Criptovalute. Svolta in Nuova Zelanda “Anche le criptovalute per pagare gli stipendi”. Il governo Ardern permette alle aziende di versare le nuove monete ai dipendenti (Repubblica p.28).
Nuova Cernobyl? Paura per l’incidente atomico. Allarme Usa, Mosca minimizza. Esplosione in una base militare russa. Funzionari americani: solo Chernobyl peggio. Lo scoppio avrebbe coinvolto un missile nucleare, ma la Russia ha diffuso poche informazioni (Corriere p.12). Test nucleare. Il Cremlino ammette: “Una tragedia” (Stampa p.20)
Hong Kong, riaperto l’aeroporto dopo gli scontri. Dopo l’occupazione da parte dei manifestanti, e la cancellazione di tutti i voli dall’isola per il secondo giorno di fila, c’erano stati nuovi scontri tra i dimostranti e la polizia. Donald Trump ha twittato: «La Cina ha spostato le truppe verso il confine. Tutti stiano calmi» (Corriere p.12). James To, il veterano del Parlamento spiega le 5 richieste al governo: “Le forze dell’ordine utilizzano proiettili contro i cortei pacifici”. L’appello dei manifestanti: “Violenze e arresti illegali. L’Occidente ora ci ascolti” (Stampa p.16). Il bivio di Xi tra repressione e il rischio di nuove sanzioni. Dopo giorni di censura, il governo di Pechino alza i toni sui social: “I manifestanti sono criminali”. La strategia è spaventare i giovani, l’uso della forza potrebbe compattare il fronte internazionale (Stampa p.17).
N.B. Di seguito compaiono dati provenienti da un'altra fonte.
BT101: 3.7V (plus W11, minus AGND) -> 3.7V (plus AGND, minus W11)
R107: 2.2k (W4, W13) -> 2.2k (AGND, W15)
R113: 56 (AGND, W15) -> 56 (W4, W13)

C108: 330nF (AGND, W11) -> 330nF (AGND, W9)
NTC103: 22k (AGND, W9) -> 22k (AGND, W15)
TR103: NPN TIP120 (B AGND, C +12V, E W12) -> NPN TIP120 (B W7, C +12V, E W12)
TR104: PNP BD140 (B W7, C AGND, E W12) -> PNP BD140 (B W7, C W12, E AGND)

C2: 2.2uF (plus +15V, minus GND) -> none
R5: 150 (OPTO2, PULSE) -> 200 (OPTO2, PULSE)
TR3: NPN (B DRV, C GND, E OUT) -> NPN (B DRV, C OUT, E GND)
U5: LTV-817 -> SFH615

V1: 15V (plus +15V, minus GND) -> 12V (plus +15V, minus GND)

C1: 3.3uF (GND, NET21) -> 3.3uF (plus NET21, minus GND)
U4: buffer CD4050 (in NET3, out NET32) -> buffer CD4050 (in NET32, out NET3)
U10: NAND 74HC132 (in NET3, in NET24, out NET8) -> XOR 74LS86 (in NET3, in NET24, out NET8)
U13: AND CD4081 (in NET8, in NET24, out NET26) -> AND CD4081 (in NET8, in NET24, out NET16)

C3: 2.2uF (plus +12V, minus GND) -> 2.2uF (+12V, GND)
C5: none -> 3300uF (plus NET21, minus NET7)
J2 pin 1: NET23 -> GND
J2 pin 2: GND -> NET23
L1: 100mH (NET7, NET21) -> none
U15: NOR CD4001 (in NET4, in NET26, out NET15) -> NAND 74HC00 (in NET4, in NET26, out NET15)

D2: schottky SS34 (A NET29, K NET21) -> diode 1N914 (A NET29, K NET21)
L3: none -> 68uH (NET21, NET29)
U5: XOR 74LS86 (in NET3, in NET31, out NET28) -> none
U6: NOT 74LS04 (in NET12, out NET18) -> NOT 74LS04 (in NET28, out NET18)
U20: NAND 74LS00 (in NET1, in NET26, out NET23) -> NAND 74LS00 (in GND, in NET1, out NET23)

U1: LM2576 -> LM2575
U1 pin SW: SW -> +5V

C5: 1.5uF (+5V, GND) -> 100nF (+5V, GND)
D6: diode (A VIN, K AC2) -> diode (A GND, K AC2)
Epstein. Nella prigione dorata di Epstein ai Caraibi: “Le ragazze provavano a fuggire a nuoto”. Un tempio con pareti insonorizzate e uffici tappezzati di foto osé nella villa-trappola dell’ex finanziere suicida. Il testimone: arrivavano donne molto giovani (Stampa p.18). La testimonianza di James B. Stewart del New York Times. Quando Epstein mi disse che conosceva i segreti dei suoi amici potenti. Considerava normale il sesso con le adolescenti. E organizzava cene con Steve Bannon e Woody Allen Cercava un biografo (Repubblica p.12). Brunel, “l’ami”di Epstein. “Gli procacciava 12enni”. “Mediapart” svela i legami tra il finanziere suicida e il manager delle modelle (Fatto p.19).
Domingo accusato di molestie. “Falso. Ma erano altri tempi”. Nove donne citano episodi di fine anni Ottanta. Il tenore respinge le imputazioni. Negli Usa mettono le mani avanti: l’Opera di Los Angeles indaga con un avvocato, la Philadelphia Orchestra cancella l’invito (Repubblica p.37).